Sidang Ferdy Sambo
LPSK Tegaskan akan Beri Perlindungan ke Bharada E Meski Berstatus Narapidana
Terdakwa pembunuhan berencana Brigadir Yosua Hutabarat, Richard Eliezer dipastikan akan mendapatkan perlindungan dari LPSK meski berstatus narapidana
Penulis: Darwin Sijabat | Editor: Darwin Sijabat
TRIBUNJAMBI.COM - Terdakwa pembunuhan berencana Brigadir Yosua Hutabarat, Richard Eliezer Pudihang Lumiu alias Bharada E dipastikan akan mendapatkan perlindungan meski berstatus sebagai narapidana.
Kepastian itu disampaikan Ketua Lembaga Perlindungan Saksi dan Korban (LPSK) Hasto Atmojo Suroyo.
Dia mengatakan bahwa perlindungan kepada Eliezer tidak hanya sebatas persidangan atau hanya sebagai terdakwa dalam kasus Ferdy Sambo.
Perlindungan tersebut kata Hasto sudah merupakan kewajiban LPSK.
Aturan yang mengatur perlindungan tersebut tertuang dalam Undang-Undang (UU) Nomor 31 Tahun 2014 tentang Perubahan UU Nomor 13 Tahun 2006 tentang Perlindungan Saksi dan Korban.
"Ketika yang bersangkutan menjadi seorang narapidana, nah itu LPSK harus tetap memastikan bahwa yang bersangkutan tetap dalam situasi aman," kata Hasto di Menara Kompas, Jakarta, Selasa (7/2/2023).

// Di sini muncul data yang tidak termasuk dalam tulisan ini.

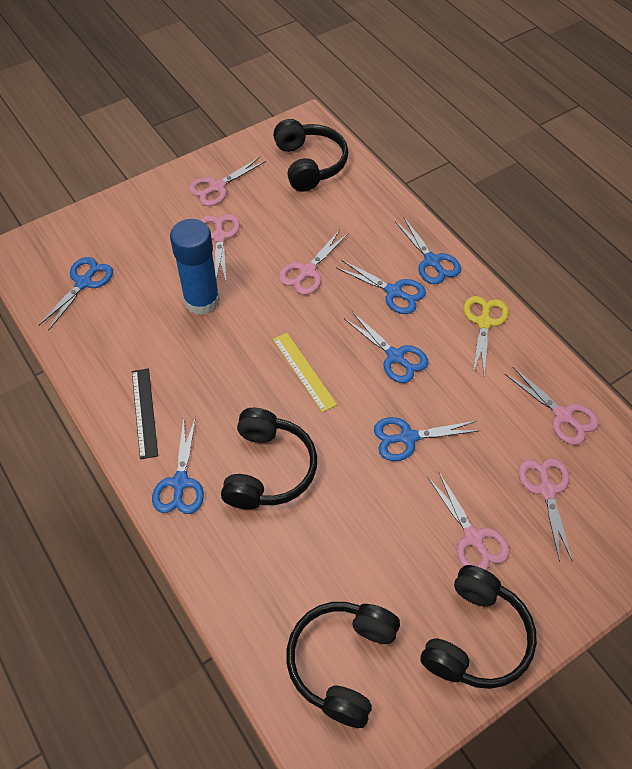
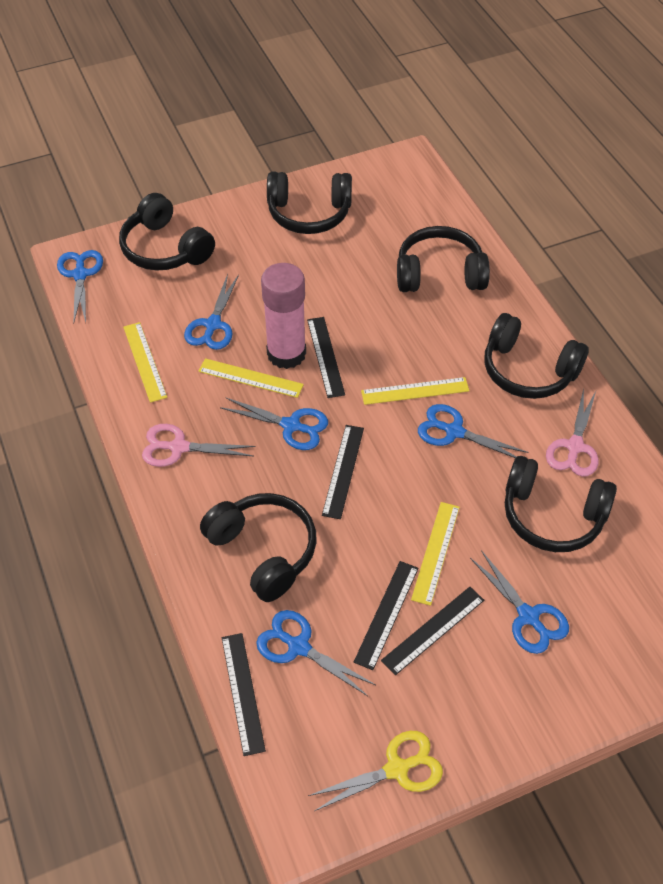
black headphones: 4 -> 6
black ruler: 1 -> 5
blue glue stick: 1 -> 0
pink glue stick: 0 -> 1
pink scissors: 6 -> 2
yellow ruler: 1 -> 4

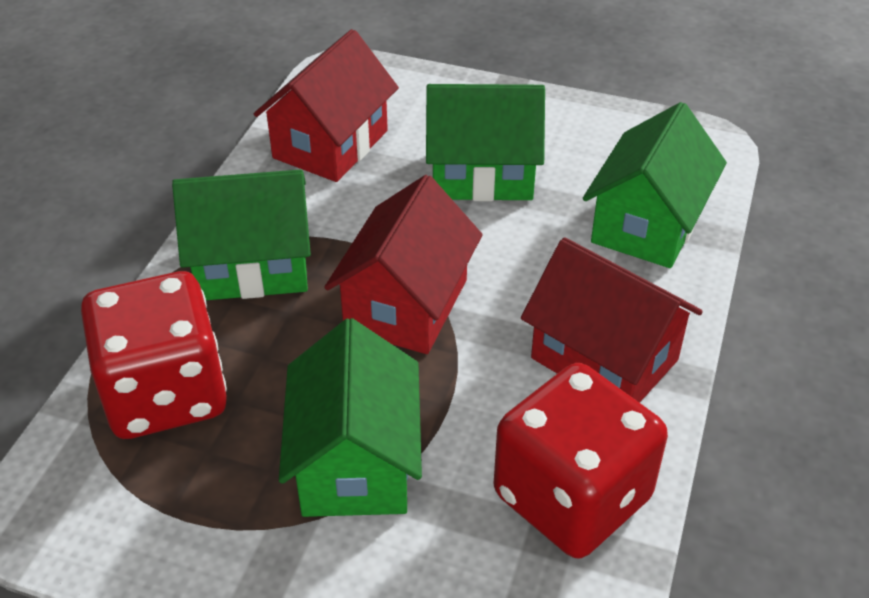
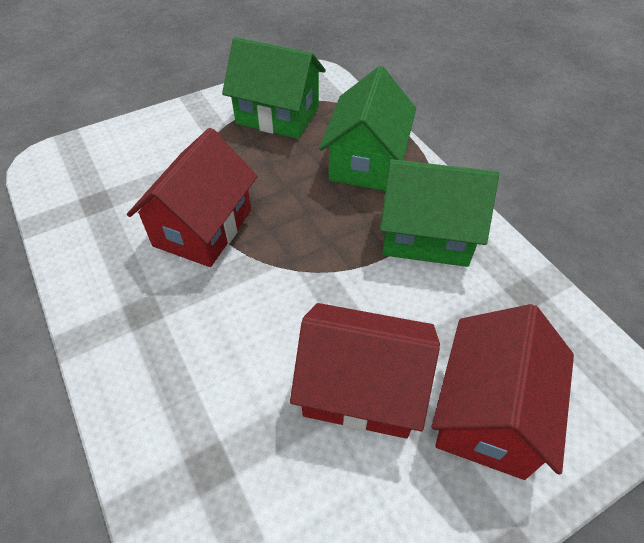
green house: 4 -> 3
red dice: 2 -> 0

Hasto menambahkan, sebagai justice collaborator, ancaman terhadap Bharada E justru potensial terjadi usai vonis hakim dijatuhkan.
Baca juga: Akademisi Harap Vonis Ringan Bharada E: Tanpa Dia Maka Kematian Brigadir Yosua akan Jadi Dark Number
Oleh karena itu, LPSK tidak hanya memberikan perlindungan kepada Bharada E sampai masa persidangan selesai.
Selain itu, LPSK juga mendorong agar rumah tahanan khusus terhadap justice collaborator berhasil didirikan.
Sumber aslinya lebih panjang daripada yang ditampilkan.